I knew from the beginning that making this odd, unpretty fabric into the vision I had in my head would take some doing. I'd have to be clever with my thread choices and embellishments -- too much would obliterate it, too little wouldn't communicate the idea. If I was too literal in interpreting the design, it would turn out like a bad joke. So I collected threads and beads while I daydreamed, and let it come together gradually, until I could see it as clearly as if I'd already made it.

Taking the first stitch was a leap of faith. I don't jump all that well so while I worked I also tried to talk myself out of it. There were easier things I could do; smarter things, things more acceptable that had been done a hundred times and always came out well. That and it was just a tote bag, for crying out loud. Why was I getting so worked up over something I was giving away, that would never be mine?

I stitched on. I stitched, measured, pulled out threads that had gone in crookedly and restitched them. I discovered I'd made an error with the seam allowance and had to trim an eighth of an inch off four sides of one panel. There were moments when I wanted to toss the entire project in the fireplace and watch it burn. I stopped thinking about how many people wouldn't like it and how no one but me would really understand it and stitched on.

I finished the needlework and moved on to the beading. I had piled a small mountain of packages and strings of beautiful crystals and stones and glass, all in different shades of my dream emeralds, all waiting for me to arrange them and feed them to my beading needle and stitch them in place. One of the prettiest strands turned out to be plastic, and when I realized that I threw it across the room (and then I ran and picked it up before the dogs could use it to play tug of war.)

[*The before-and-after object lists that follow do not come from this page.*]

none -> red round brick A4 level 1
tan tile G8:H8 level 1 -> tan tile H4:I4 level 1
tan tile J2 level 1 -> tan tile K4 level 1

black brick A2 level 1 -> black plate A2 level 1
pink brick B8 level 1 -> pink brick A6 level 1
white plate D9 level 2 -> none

I moved on to binding it all together. The green binding I'd picked out for the project now seemed too much like a crayon color, and when I switched it to black that seemed even worse. It was going to be too dark, I told myself as I sewed it on and mitered the corners. The fireplace was still burning. I had enough time left to do something else . . . but I hadn't put it all together. I needed to see it finished, and then I'd decide.

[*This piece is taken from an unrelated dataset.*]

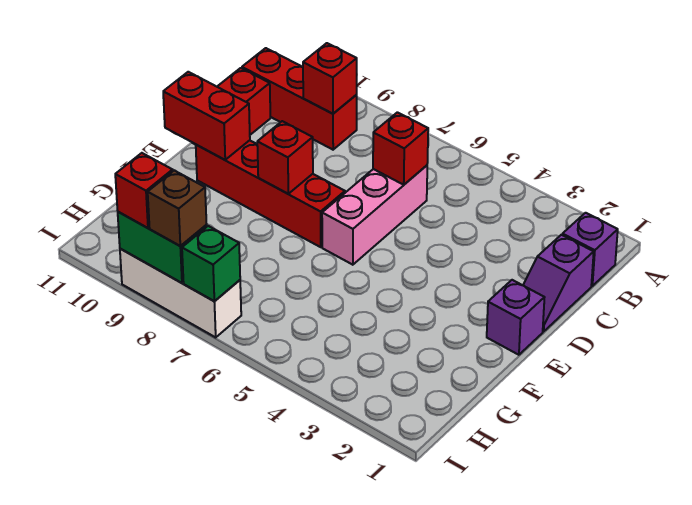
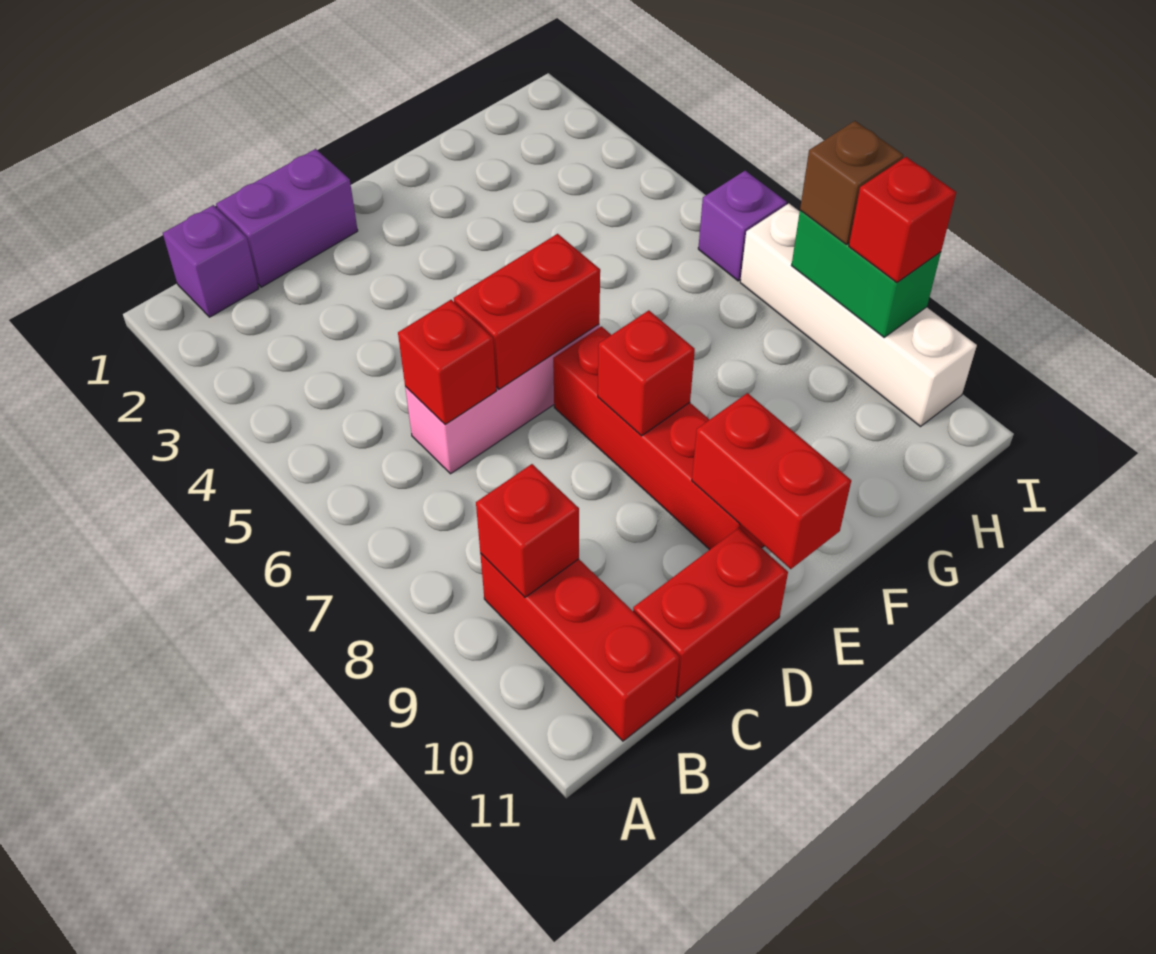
purple slope C1:D1 level 1 top C -> purple brick C1:D1 level 1
none -> red brick D6:E6 level 2
purple brick E1 level 1 -> purple brick I6 level 1
white brick I7:I9 level 1 -> white brick I7:I10 level 1
green brick I7 level 2 -> none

I took my guy out to dinner right before my last sewing session, and over salmon and a baked sweet potato I listened to him talking about work so I wouldn't think about the tote. I thought about it anyway. It was waiting for me, waiting on me to make it real. And when I got home I gave myself one last chance to give up on it, then laughed at myself and went to the sewing table.

An hour later it was done. It definitely wasn't perfect -- I'd made it a little too large, and the strap was a bit too wide. But when I carried it past the fireplace, the crystals and the threads sparkled into life, and I saw my dream in my hands, almost exactly as it had been in my head, and that made it worth all the trouble.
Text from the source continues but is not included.